Throughout the past year, we’ve been under the impression that David Bowie recorded Blackstar with the knowledge that he was dying. However, we now learn that he wasn’t aware that his cancer was terminal until after sessions had concluded.

A documentary called David Bowie: The Last Five Years, which is airing on BBC2 this Saturday (Jan. 7), includes an interview with Johan Renck, who directed the video for “Lazarus.” As recounted in the Guardian, Renck said that Bowie learned his final diagnosis as they were filming, by which time the concept had been determined.

“I found out … the week we were shooting, it was when he was told it was over,” Renck said, “they were ending treatments and that his illness had won.”

The morbid imagery of the video, coupled with the opening lines of “Look up here, I'm in heaven,” prompted speculation that Bowie knew the end was near. But while the lyric may have found Bowie thinking about death as he fought the disease, Renck adds that the video was more about drawing the parallel to the biblical story of Lazarus, whom Jesus brings back from the dead.

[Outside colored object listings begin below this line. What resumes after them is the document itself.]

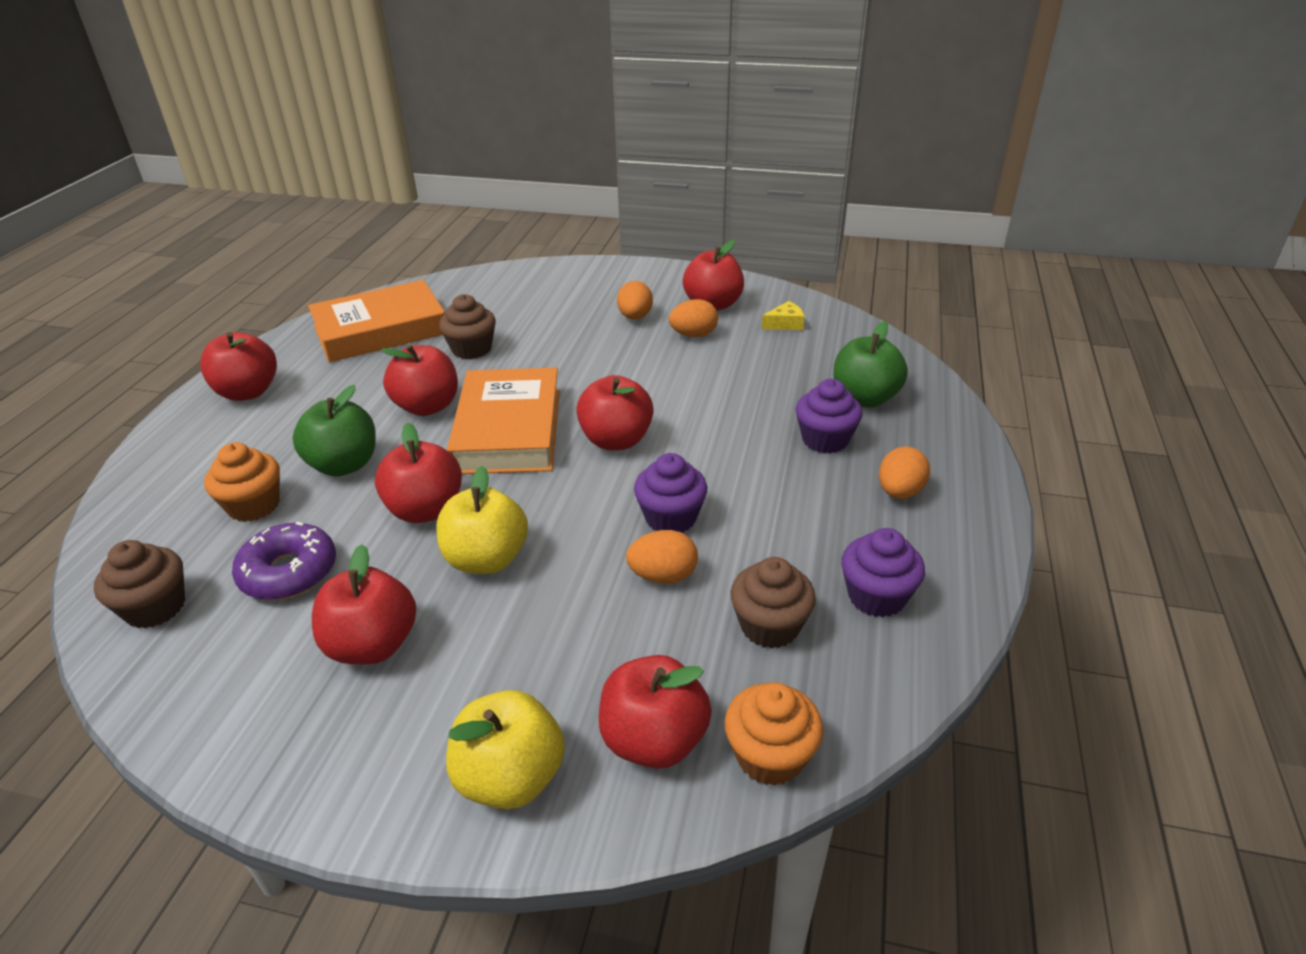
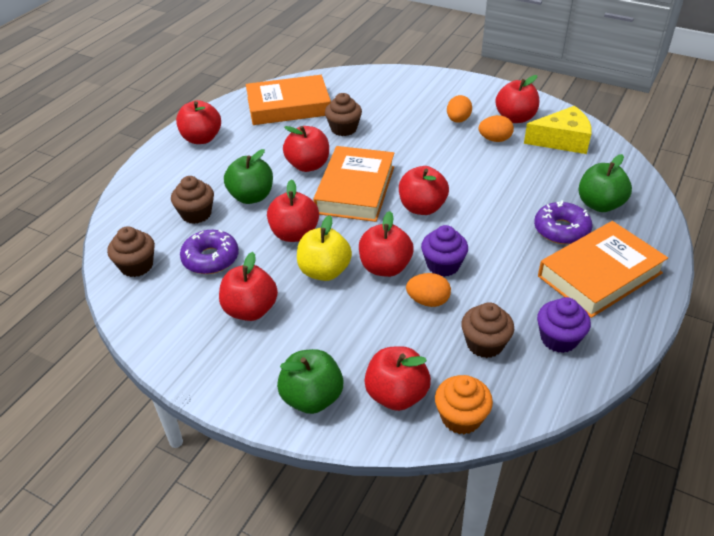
camera: 15 degrees right, 5 degrees up
(254, 505) = (196, 214): orange cupcake -> brown cupcake
(510, 778) = (312, 398): yellow apple -> green apple
(582, 536) = (385, 267): none -> red apple
(785, 324) = (562, 140): yellow cheese -> yellow cheese, size x2.11
(825, 440) = (561, 230): purple cupcake -> purple donut
(899, 492) = (599, 274): orange egg -> orange book

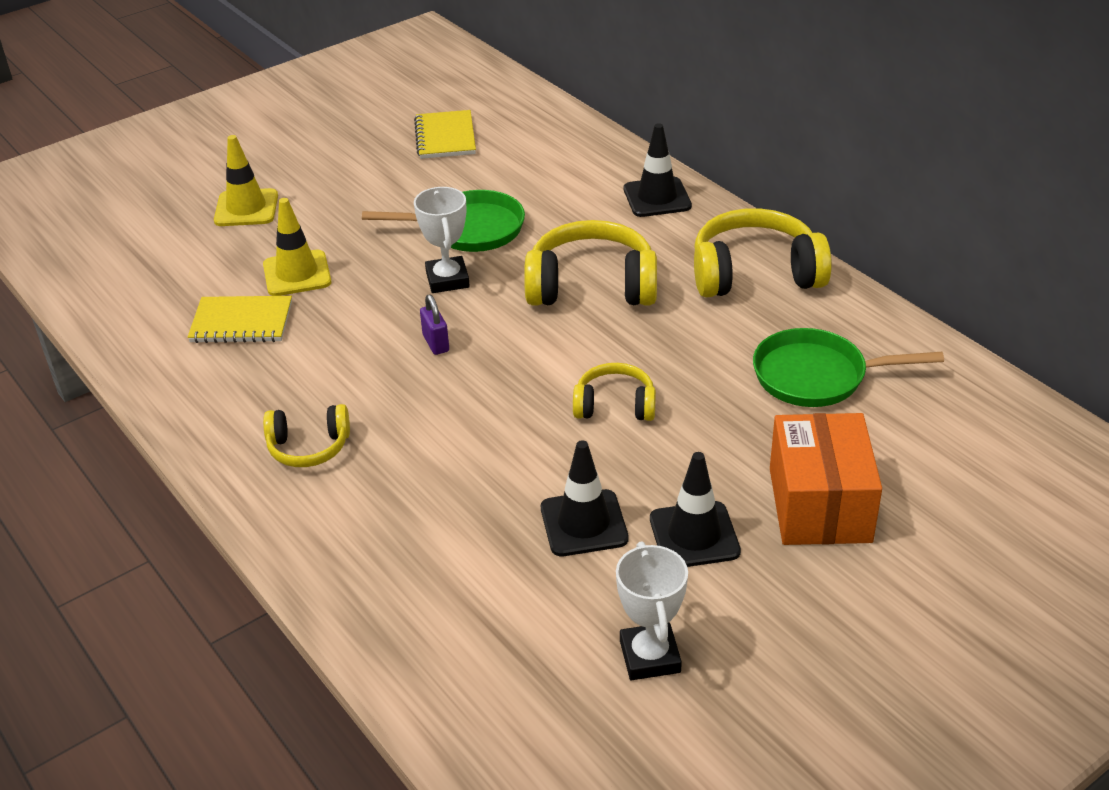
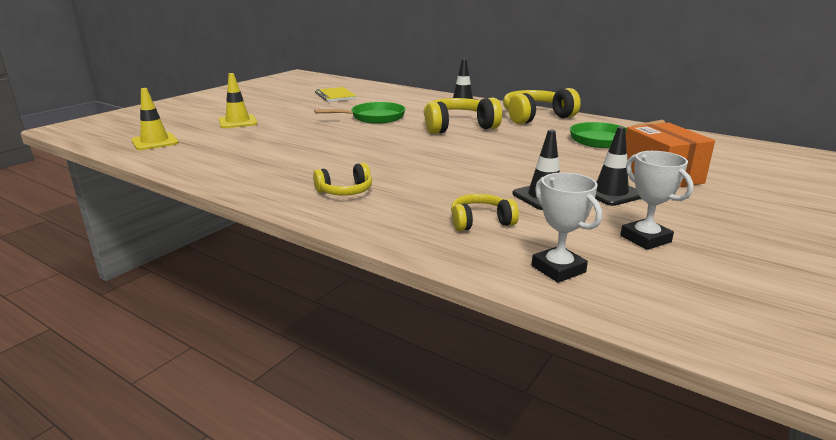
camera: 20 degrees left, 15 degrees down
(241, 322) = (263, 155): yellow notebook -> none
(297, 274) = (286, 137): yellow traffic cone -> yellow traffic cone (155, 142)
(436, 343) = (390, 150): purple padlock -> none
(447, 280) = (377, 132): white trophy -> white trophy (558, 269)
(615, 406) = (513, 158): yellow headphones -> yellow headphones (480, 222)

“David said, ‘I just want to make it a simple performance video,’” Renck added. “I immediately said, ‘The song is called 'Lazarus,' you should be in the bed.’ To me it had to do with the biblical aspect of it. ... it had nothing to do with him being ill.”

But the question of when Bowie was first diagnosed with cancer remains a mystery. “I still don’t know if he started making Blackstar before he knew he was ill, or after,” director Francis Whately told the Guardian. “People are so desperate for Blackstar to be this parting gift that Bowie made for the world when he knew he was dying but I think it’s simplistic to think that. There is more ambiguity there than people want to acknowledge. I don’t think he knew he was going to die. However, he must have known there was a chance he wasn’t going to recover, so, to do an album with a certain amount of ambiguity in it, is Bowie playing the cat and mouse game that he always played.”

Still, Francis Whately’s documentary isn’t entirely serious. Pitchfork revealed that, in one scene, longtime producer Tony Visconti plays some studio chatter in which Bowie says, “Little mouse fart,” causing Visconti to burst into laughter.